The Philippine Stock Exchange index (PSEi) extended its upward momentum on Wednesday, climbing 0.37 percent to finish at 6,498.82 — a hair’s breath away from the 6,500 level.
The local bourse drew support from the continued appreciation of the peso, which helped improve investor sentiment toward domestic assets. Market participants also welcomed strong banking sector data.
Manageable domestic liquidity
The Bangko Sentral ng Pilipinas reported on Monday evening that bank lending expanded 9.2 percent year-on-year in December, with domestic liquidity, meanwhile, remaining “manageable,” which investors appreciated as indicating sustained credit demand and economic resilience.
The central bank also reported on Tuesday afternoon that foreign direct investments (FDIs) increased for a second consecutive month, posting $897 million in November 2025 — up by roughly $255 million from the previous month, or about 28 percent, indicating recovering foreign investor confidence despite ongoing governance concerns.
Trading activity remained robust, with value turnover reaching P7.58 billion, exceeding the year-to-date average of P6.44 billion.
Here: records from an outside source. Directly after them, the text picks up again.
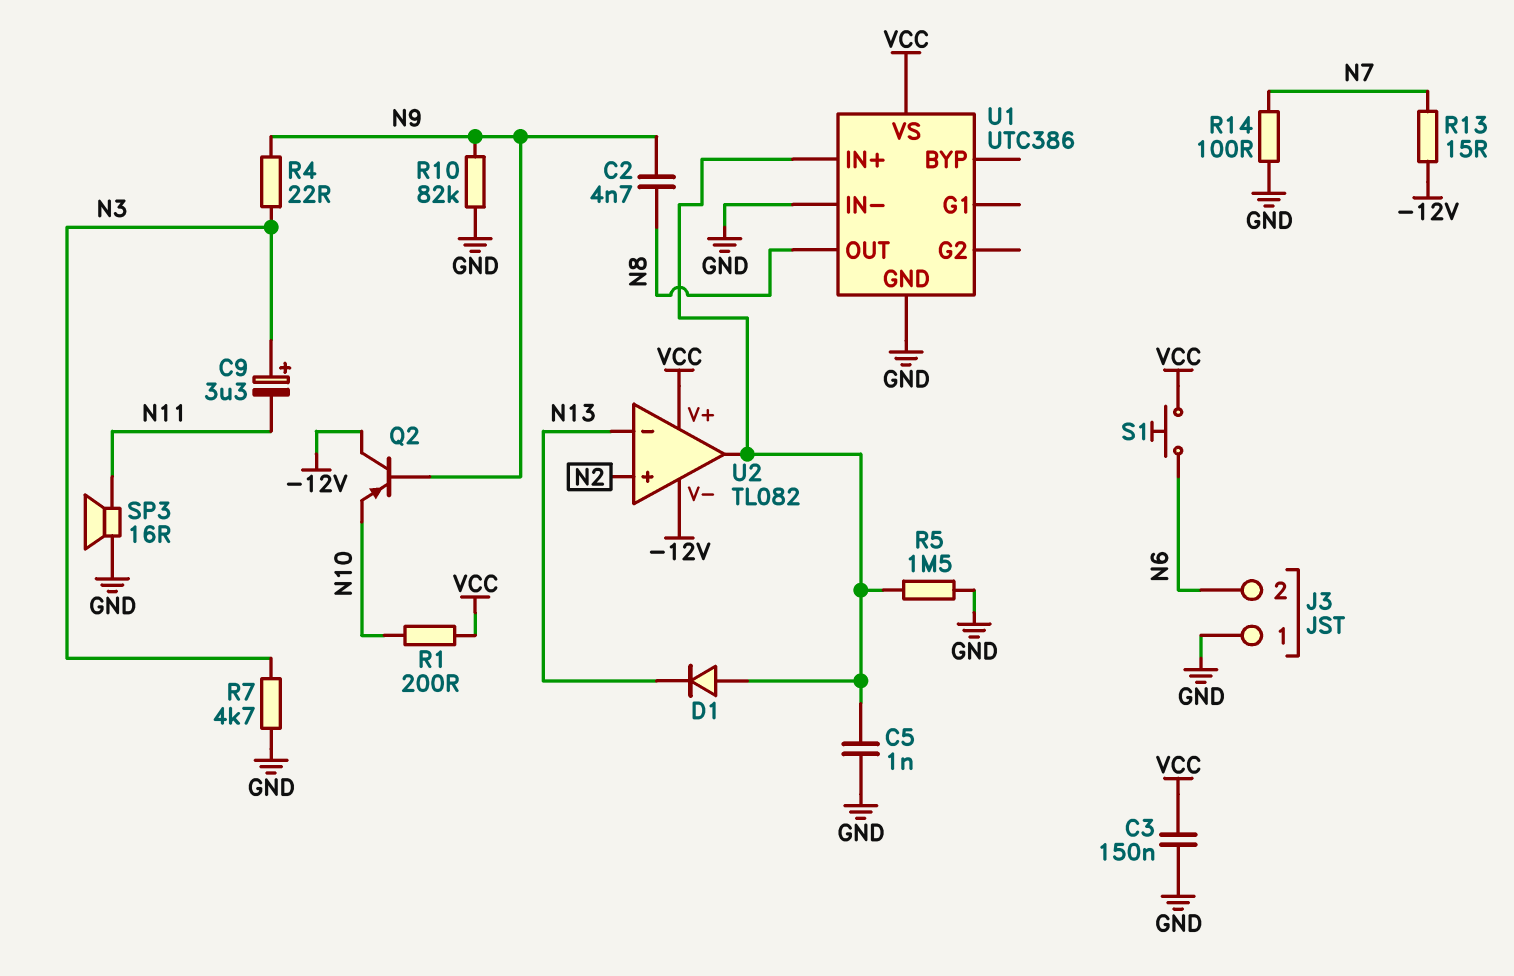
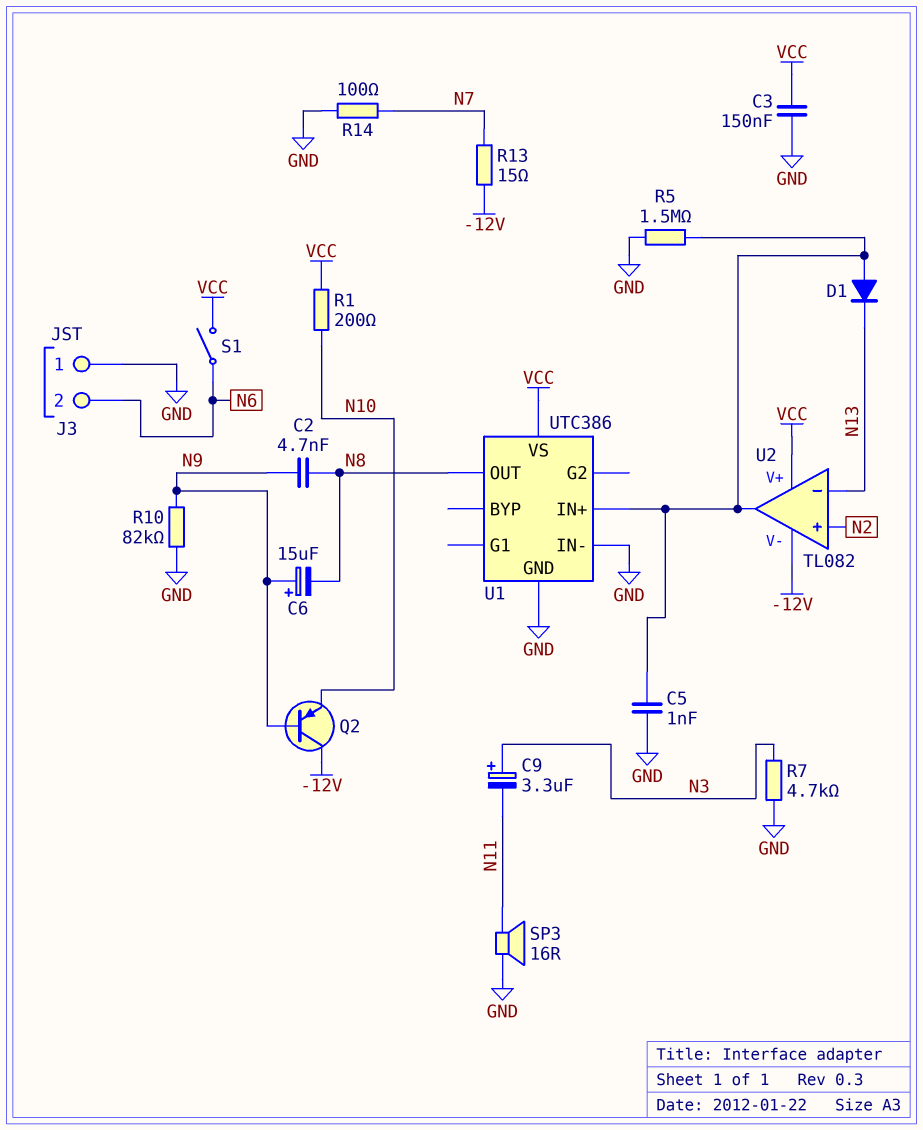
C6: none -> 15uF (plus N9, minus N8)
R4: 22 (N3, N9) -> none
S1: button (N6, VCC) -> switch (N6, VCC)

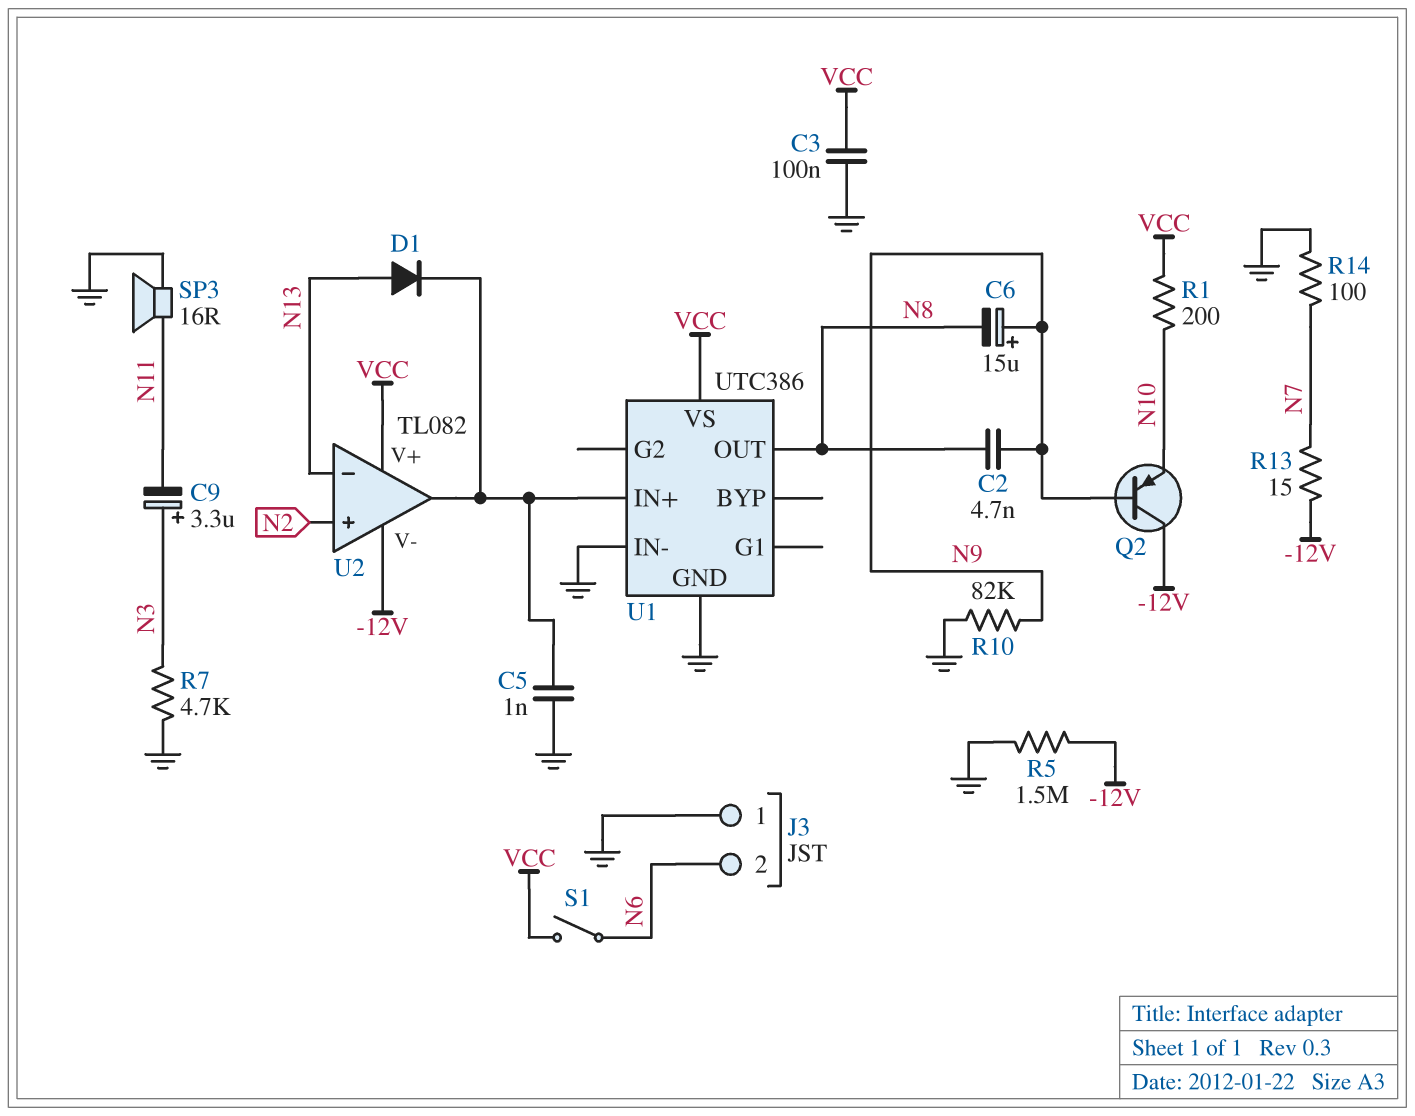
C3: 150nF (GND, VCC) -> 100nF (GND, VCC)
D1: diode (A U1/IN+, K N13) -> diode (A N13, K U1/IN+)
R5: 1.5M (GND, U1/IN+) -> 1.5M (-12V, GND)

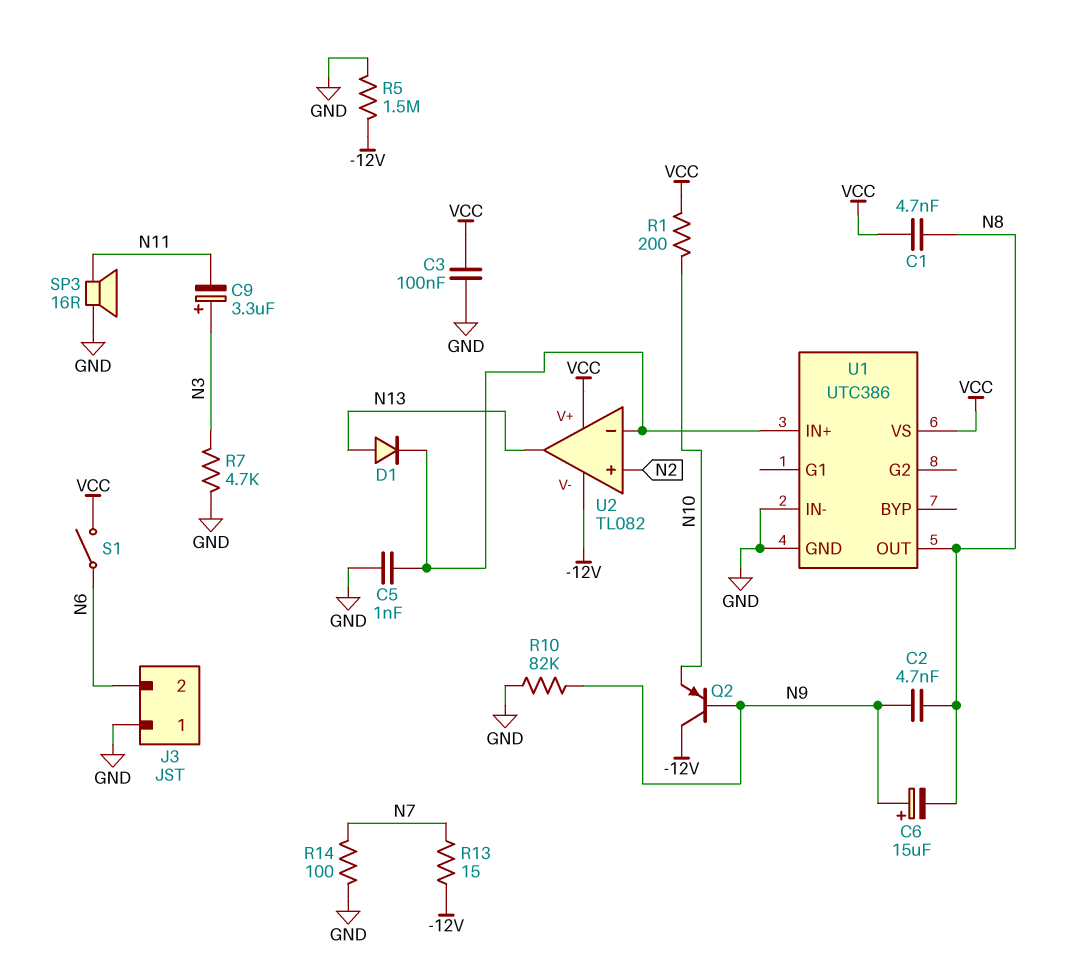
C1: none -> 4.7nF (N8, VCC)
U2 pin in-: N13 -> U1/IN+
U2 pin out: U1/IN+ -> N13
Foreign investors remained supportive, posting net inflows of P834.62 million.
Sectoral performance was mixed, with mining and oil stocks leading gains, rising 1.55 percent, while conglomerates were Wednesday’s main laggard, slipping 0.20 percent. Advancers outpaced decliners, 106 to 89.
Jollibee Foods Corporation led index gainers, jumping 4.10 percent to P208.20, with the recent upswing of the peso lowering import costs for food inputs such as meat, dairy, and other dollar-priced commodities. This improves margins for restaurant operators like Jollibee and supports earnings expectations.
Puregold Price Club Inc. was the session’s biggest laggard, falling 2.05 percent to P38.20. PGOLD belongs to the consumer staples/retail grocery segment, which investors usually treat as defensive.
During sessions when risk appetite improves or liquidity expectations rise, funds often rotate toward growth-sensitive sectors such as banks, industrials, or services. That rotation can pressure staple retailers even without negative company-specific news.
Meanwhile, the peso surged further to close at P58.29 per US dollar from the previous session’s P58.53 finish. The local currency’s appreciation was fueled by sustained foreign portfolio inflows, improving confidence in the Philippines’ macroeconomic outlook, and expectations that easing inflation could provide room for a more accommodative monetary stance from the Bangko Sentral ng Pilipinas.
The peso also benefited from softer demand for the US dollar amid improving global risk appetite. The currency’s strengthening helped lift equities by easing imported inflation concerns and improving the outlook for consumption and interest rate-sensitive sectors.